Le récit de la jeune fille fut assez intelligible jusqu’à ce qu’elle arrivât à l’endroit où nous la laissâmes dans le camp, après son entrevue avec les chefs, et au moment où Hist la quitta de la manière brusque dont nous avons parlé. Nous lui laisserons le soin de raconter elle-même la suite de l’histoire.

— Pendant que je lisais des textes de la Bible aux chefs, Judith, vous n’auriez pu voir qu’ils changeaient de façon de penser ; mais si vous plantez de la semence, elle poussera. Dieu a planté les semences de tous les arbres.

— Ah ! c’est vrai, c’est vrai, murmura Deerslayer, et il en est résulté une riche moisson.

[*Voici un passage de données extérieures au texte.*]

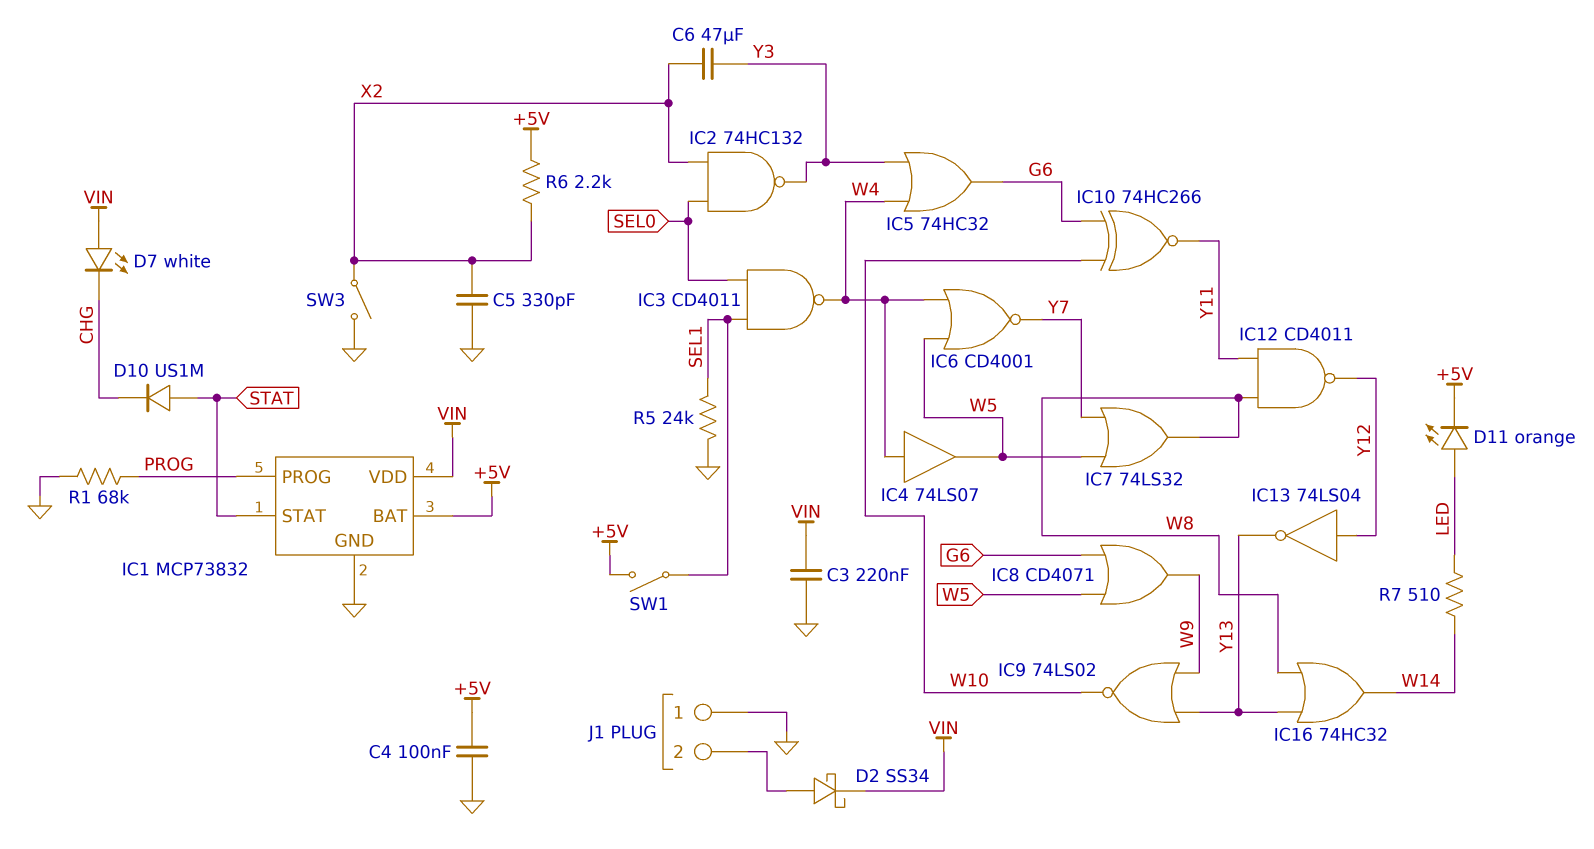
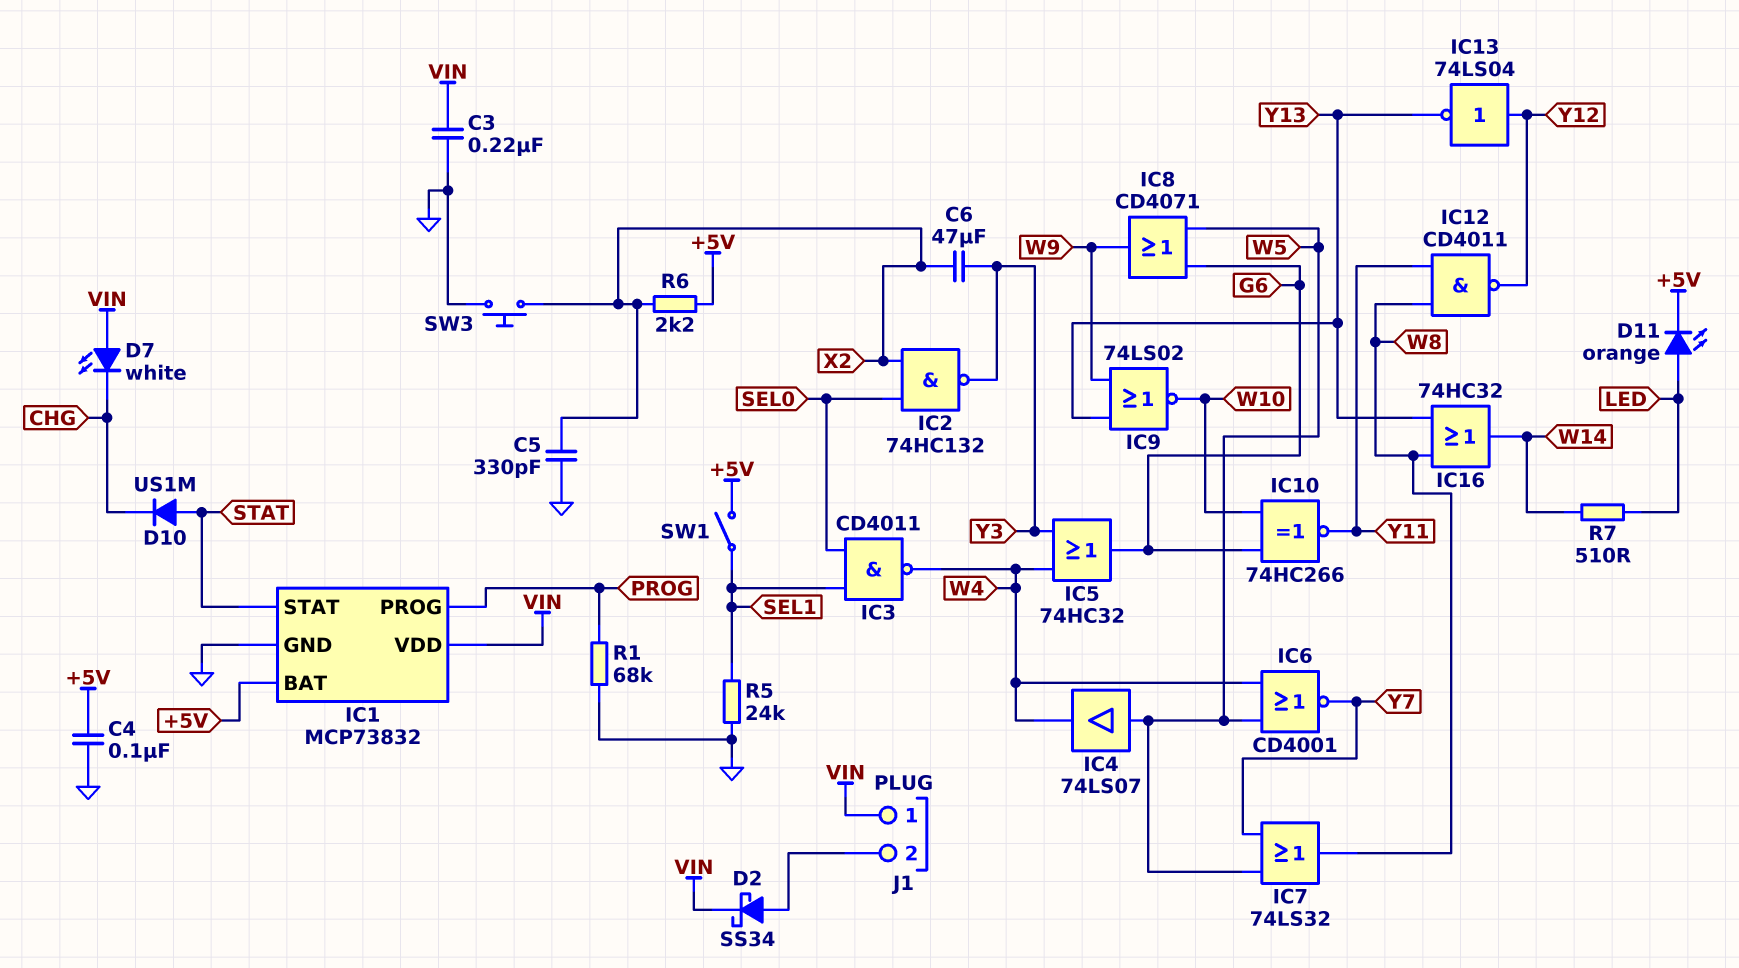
IC4: buffer 74LS07 (in W4, out W5) -> buffer 74LS07 (in W5, out W4)
J1 pin 1: GND -> VIN
SW3: switch (GND, X2) -> button (GND, X2)

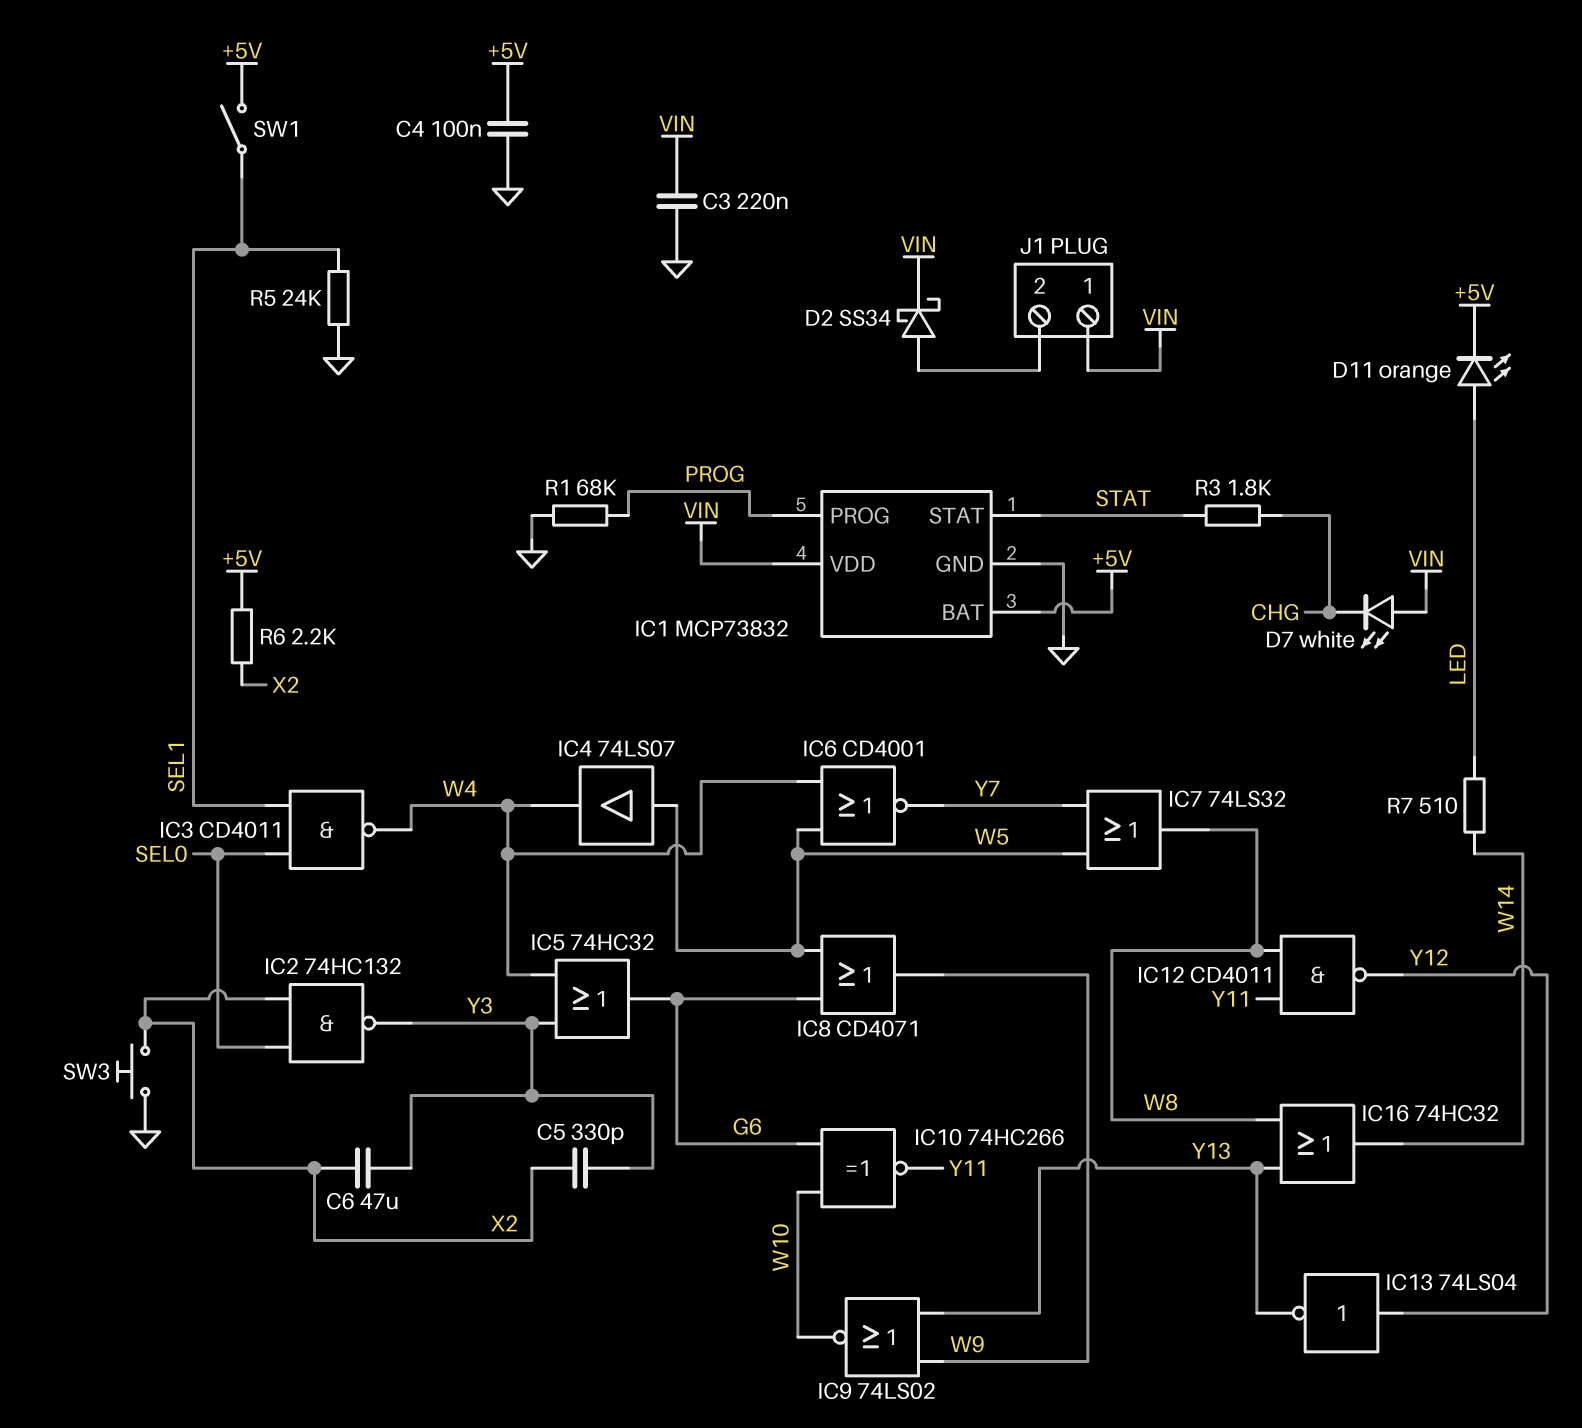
C5: 330pF (GND, X2) -> 330pF (X2, Y3)
D10: diode US1M (A STAT, K CHG) -> none
R3: none -> 1.8k (CHG, STAT)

— Dieu a planté les semences de tous les arbres, continua Hetty après un moment de pause, et vous voyez à quelle hauteur ils sont parvenus, et quel ombrage ils donnent ! Il en est ainsi de la Bible : vous pouvez en lire un verset cette année, puis l’oublier, et il vous reviendra à l’esprit dans un an d’ici, quand vous songerez le moins à vous le rappeler.

— Et avez-vous rien trouvé de semblable parmi les sauvages, pauvre Hetty ?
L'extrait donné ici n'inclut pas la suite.